Chciał uciec ze szpitala przez okno na 10. piętrze
W środę policja zatrzymała pijanego kierowcę, który w wyniku wypadku trafił do szpitala. Mężczyzna próbował go opuścić przez okno na 10. piętrze.
O wypadku, który miał miejsce na ulicy Libowiec pisaliśmy wczoraj. Jadący peugeotem 21-letni jastrzębianin chcąc wyprzedzić jadący przed nim pojazd, stracił panowanie nad samochodem, wjechał do rowu i uderzył w drzewo. Okazało się, że mężczyzna miał 3,5 promila alkoholu. Jastrzębianin został przewieziony na obserwację do szpitala.
Po kilku godzinach policjanci zostali ponownie wezwani w jego sprawie, tym razem do szpitala. Mężczyzna zachowywał się agresywnie wobec lekarzy i pielęgniarek.

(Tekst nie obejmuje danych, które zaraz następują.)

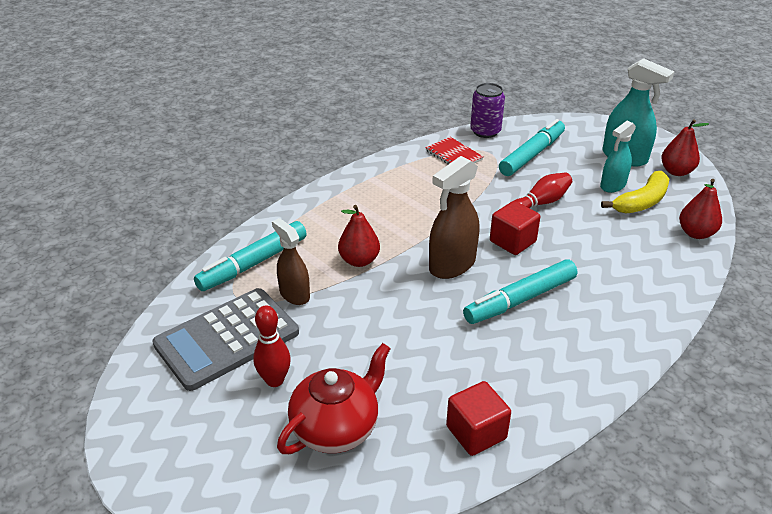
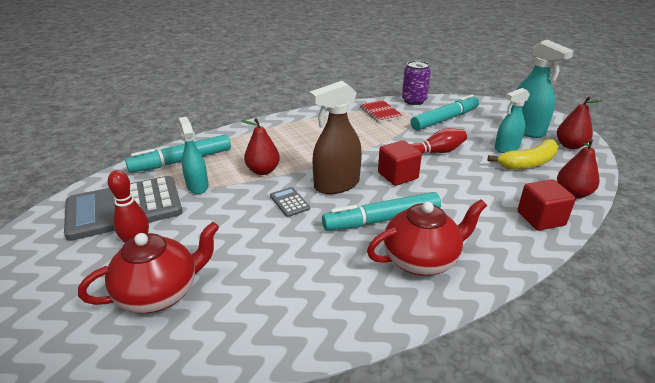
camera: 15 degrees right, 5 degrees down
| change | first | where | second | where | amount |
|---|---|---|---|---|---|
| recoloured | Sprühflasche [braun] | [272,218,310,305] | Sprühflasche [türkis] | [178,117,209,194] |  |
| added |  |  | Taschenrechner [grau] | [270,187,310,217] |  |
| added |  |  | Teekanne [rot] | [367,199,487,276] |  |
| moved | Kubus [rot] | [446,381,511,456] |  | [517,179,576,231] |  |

- Okazało się, że 21-latek chciał opuścić znajdujący się na 10 piętrze oddział przez okno. Z uwagi na zagrożenie, jakie stworzył dla siebie i pozostałych osób, po konsultacji lekarskiej, mężczyzna został doprowadzony do komendy i trzeźwieje w policyjnym areszcie - informuje policja.
Kolejny młody debilek stanowiący zagrożenie dla otoczenia. Szkoda, że jednak nie spadł zabijając się na miejscu. Mielibyśmy o jednego zagrażającego innym mniej.
prawie jak magik...
pijane świnki w akcji. Co na to cukiero?
NIEZLY KOZAK LUBIE TAKICH
Trzeba było go puścić z tego 10 piętra. Jednego pijanego mordercy mniej na drogach
Same durnie w tym naszym mieście.
do EMI, jak sie przekreci na \"psiarki\" to jednego świra mniej :)
do rybnika z nim, zamknąć go w kaftanie
Do psychiatryka z nim a nie do aresztu...
A co już go nie muszą obserwować, a jak się przekręci na psiarni to kto za to beknie??!!
Kolejny alkoholik rozrabia. A państwo tropi trawkarzy w międzyczasie.